Add ubam support - Githubissues

rhpvorderman commented 1 year ago

Nanopore reads can be delivered in uBAM support. While a full-fledged BAM processor is a fool's errand (I have been there...) it is actually quite straightforward to just parse the name, sequence and qualities from a uBAM file.

Qualities are encoded with offset 0. This is a simple copy and add 33 manoeuver.
Sequences are encoded, but can be converted back with a simple lookup table.
Name can simply be copied.
Bam is basically a bgzip format. Since the indexing feature is not needed, a simple gzip reader can stream the entire file. Python-isal will read this quite fast.

This will add uBAM support to cutadapt. uBAM is very annoying anyway as minimap2 won't accept it. It will be nice of cutadapt can take care of the conversion while also trimming away any nanopore helper sequences.

marcelm commented 1 year ago

UBAM support would be great. I haven’t really worked with data in that format, but I would expect it to be much nicer to work with than FASTQ. Only having to deal with one file for paired-end data sounds great, for example (but irrelevant for Nanopore of course).

It seems that you’re mainly interested in reading uBAMs, is that correct?

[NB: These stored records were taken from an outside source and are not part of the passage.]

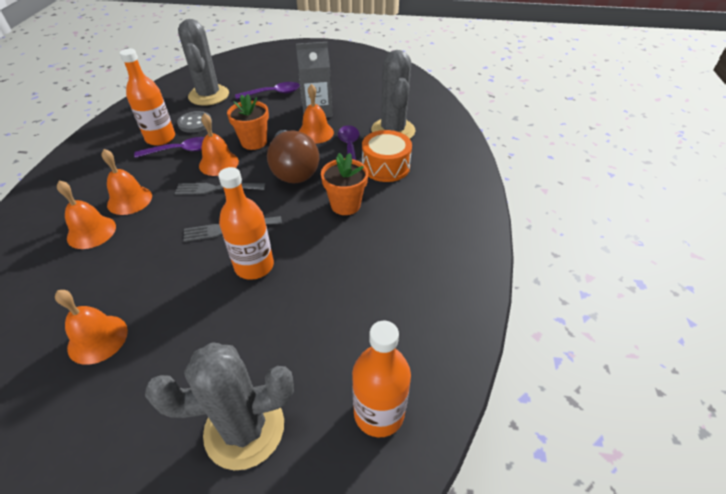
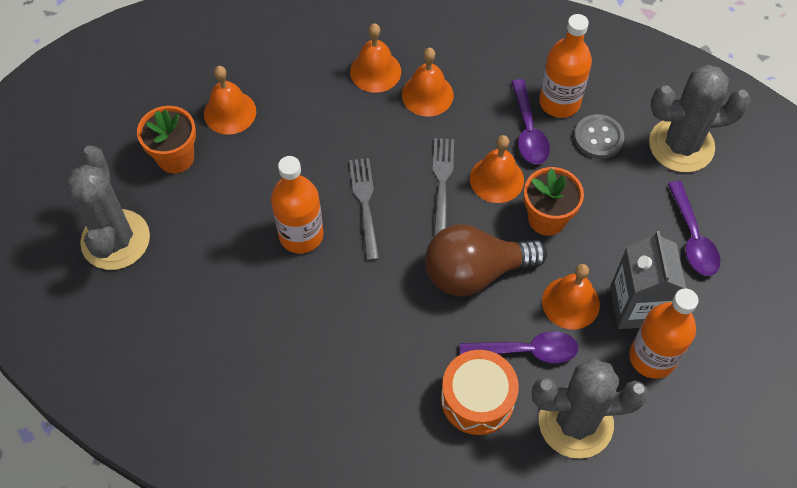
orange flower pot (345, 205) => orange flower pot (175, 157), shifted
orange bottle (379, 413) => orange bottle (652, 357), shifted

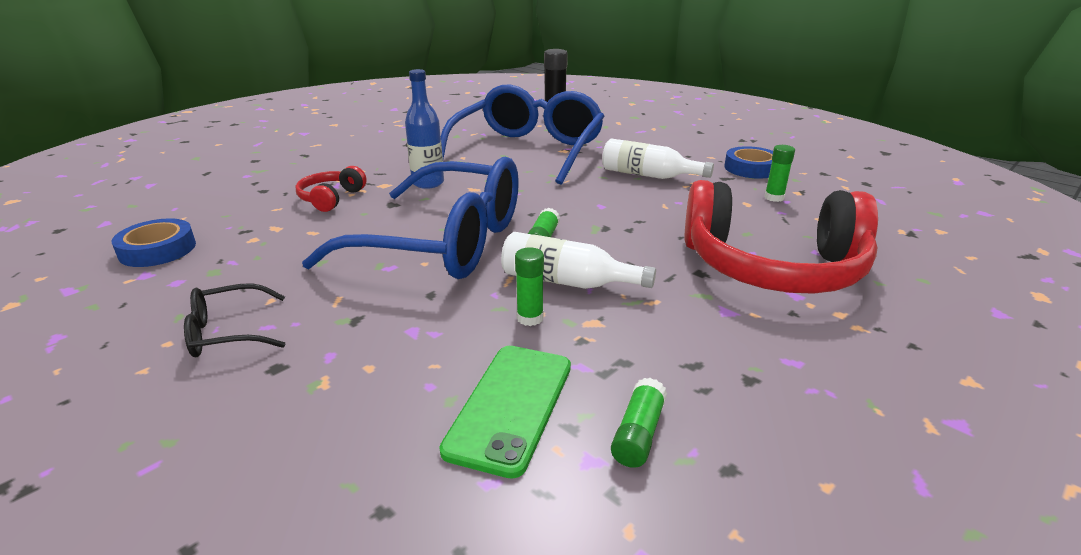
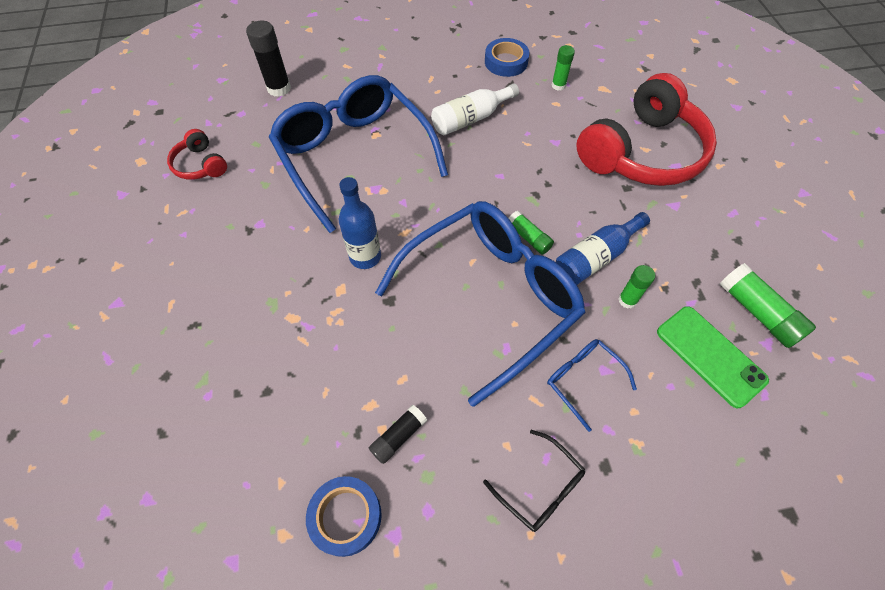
black glasses (227, 333) => black glasses (540, 487), 60 degrees counterclockwise
red headphones (331, 198) => red headphones (200, 165), shifted
white bottle (567, 282) => blue bottle (596, 257)
green glue stick (638, 433) => green glue stick (757, 312), x1.62
nothing => black glue stick (398, 436)
nothing => blue glasses (582, 380)

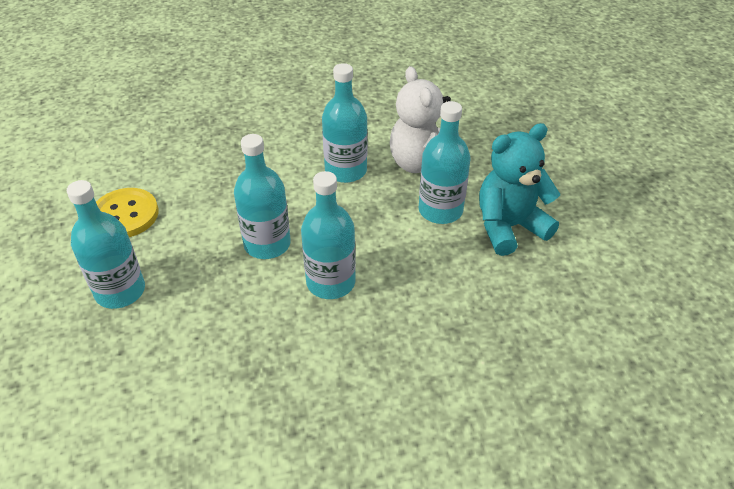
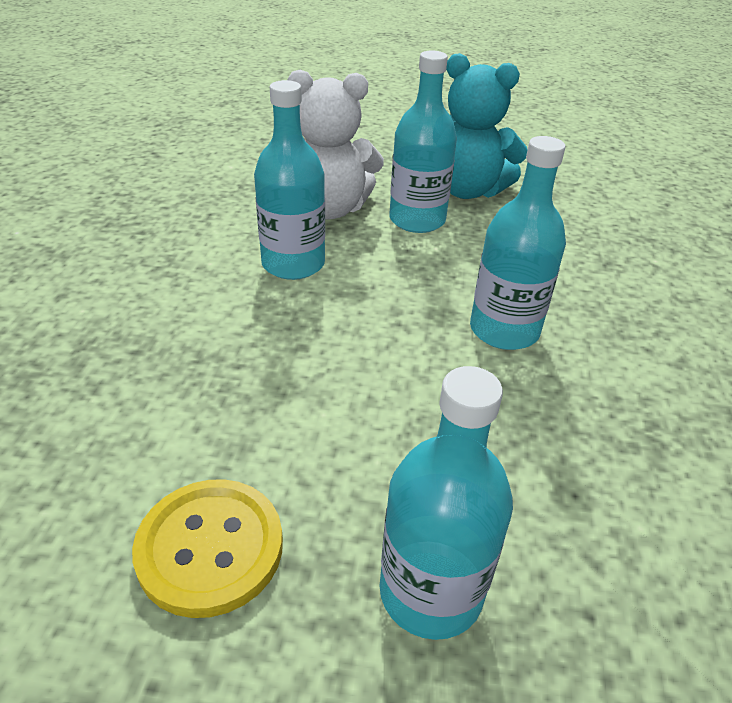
turquoise bottle (267, 244) => nothing
turquoise teddy bear (509, 227) => turquoise teddy bear (467, 190), 60 degrees counterclockwise

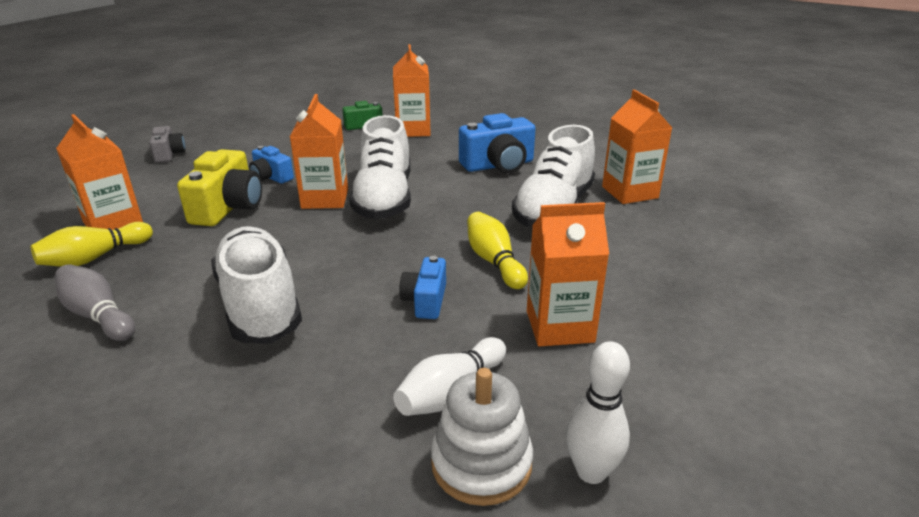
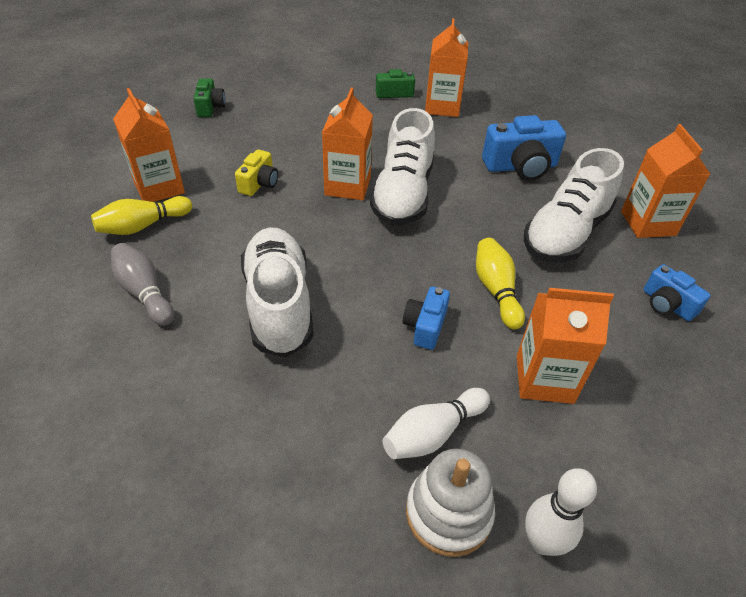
grey camera (169, 154) => green camera (210, 107)
yellow camera (228, 207) => yellow camera (259, 183), x0.59
blue camera (271, 177) => blue camera (667, 304), shifted

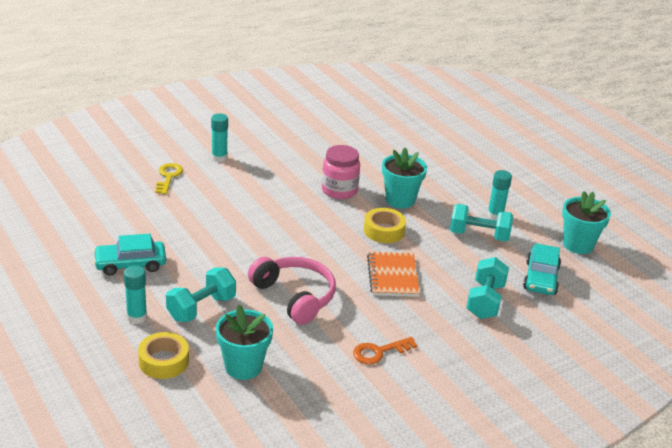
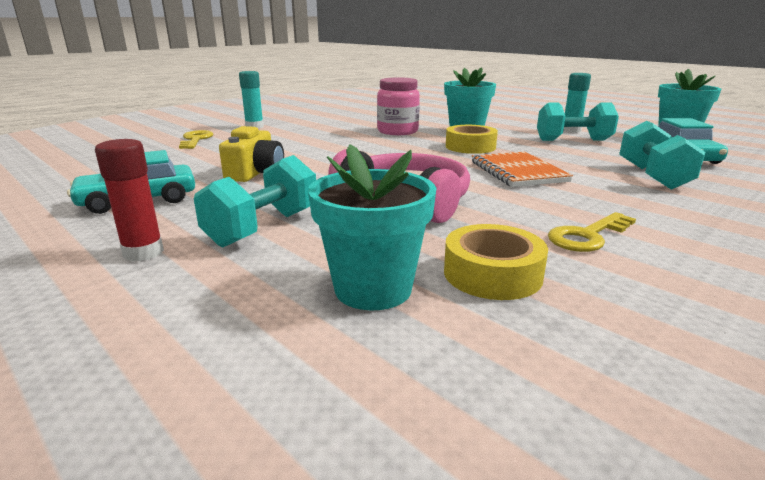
turquoise glue stick (137, 317) => red glue stick (143, 252)
yellow tape (163, 361) => yellow tape (492, 274), shifted
orange key (379, 352) => yellow key (587, 236)
nothing => yellow camera (255, 173)

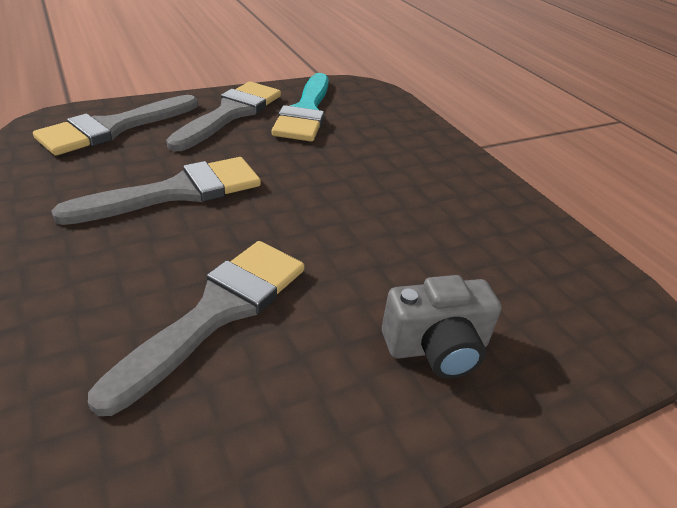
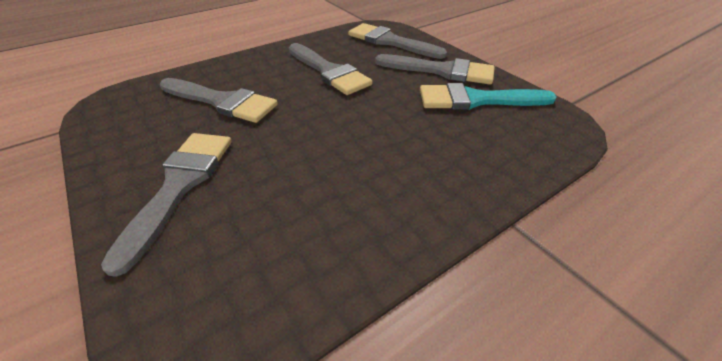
grey camera (437, 348) => grey brush (180, 185)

I agree this should be quite straightforward to implement. I wrote a (partial) BAM parser in pure Python a couple of years ago and remember it was really not hard.

rhpvorderman commented 1 year ago

yes. Read-only. The real problem in supporting bam lies in:

Supporting tags which have various data formats which gives a lot of switch and branching statements in the code.
CIGAR string can have a length longer than 65536 which BAM does not support. This is annoying while reading and writing. Luckily, focusing on unaligned bam read-only alleviates this problems. Since dnaio is essentially a FASTQ library, I think supporting only unaligned BAM is warranted. In theory we could also add write support by writing an uBAM record (also quite easy) but I don't know of upstream aligners that support uBAM, so that would not be very useful.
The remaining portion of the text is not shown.